为支撑大规模学习,我们构建了ABot-N0数据引擎,从7,802个高保真3D场景(总面积10.7平方公里)中提炼出1,690万条专家轨迹与500万推理样本。ABot-N0在7项基准测试中刷新性能纪录,显著超越专用模型。此外,我们的智能导航系统融合规划器与分层拓扑记忆机制,可在动态现实环境中执行鲁棒的长周期任务。
English
Embodied navigation has long been fragmented by task-specific architectures. We introduce ABot-N0, a unified Vision-Language-Action (VLA) foundation model that achieves a ``Grand Unification'' across 5 core tasks: Point-Goal, Object-Goal, Instruction-Following, POI-Goal, and Person-Following. ABot-N0 utilizes a hierarchical ``Brain-Action'' architecture, pairing an LLM-based Cognitive Brain for semantic reasoning with a Flow Matching-based Action Expert for precise, continuous trajectory generation.
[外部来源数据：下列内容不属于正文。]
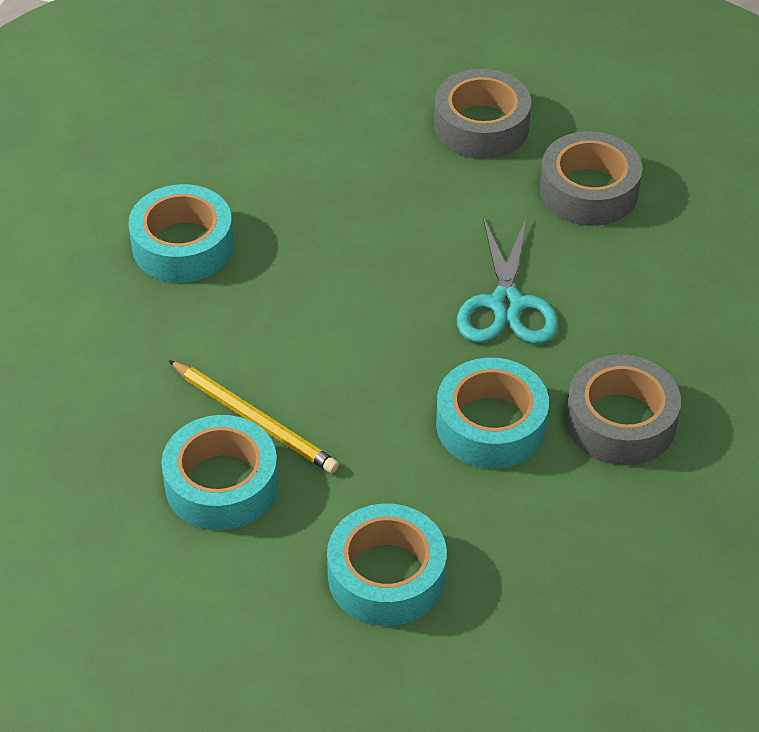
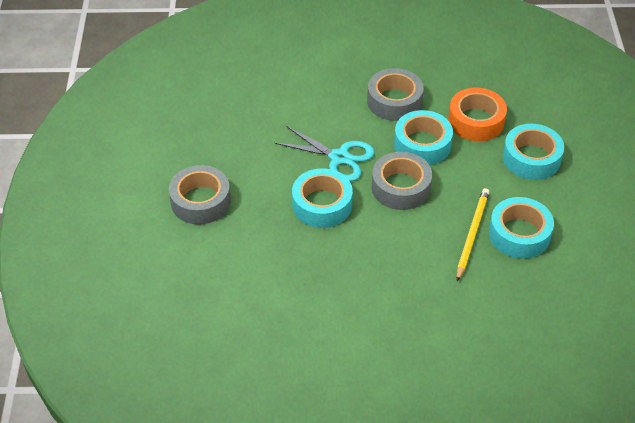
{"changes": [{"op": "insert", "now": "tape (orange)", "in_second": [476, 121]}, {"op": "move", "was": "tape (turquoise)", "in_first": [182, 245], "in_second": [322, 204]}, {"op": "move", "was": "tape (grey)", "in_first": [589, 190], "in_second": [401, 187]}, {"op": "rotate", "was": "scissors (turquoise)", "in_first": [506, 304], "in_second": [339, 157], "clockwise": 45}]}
To support large-scale learning, we developed the ABot-N0 Data Engine, curating 16.9M expert trajectories and 5.0M reasoning samples across 7,802 high-fidelity 3D scenes (10.7 km^2). ABot-N0 achieves new SOTA performance across 7 benchmarks, significantly outperforming specialized models. Furthermore, our Agentic Navigation System integrates a planner with hierarchical topological memory, enabling robust, long-horizon missions in dynamic real-world environments.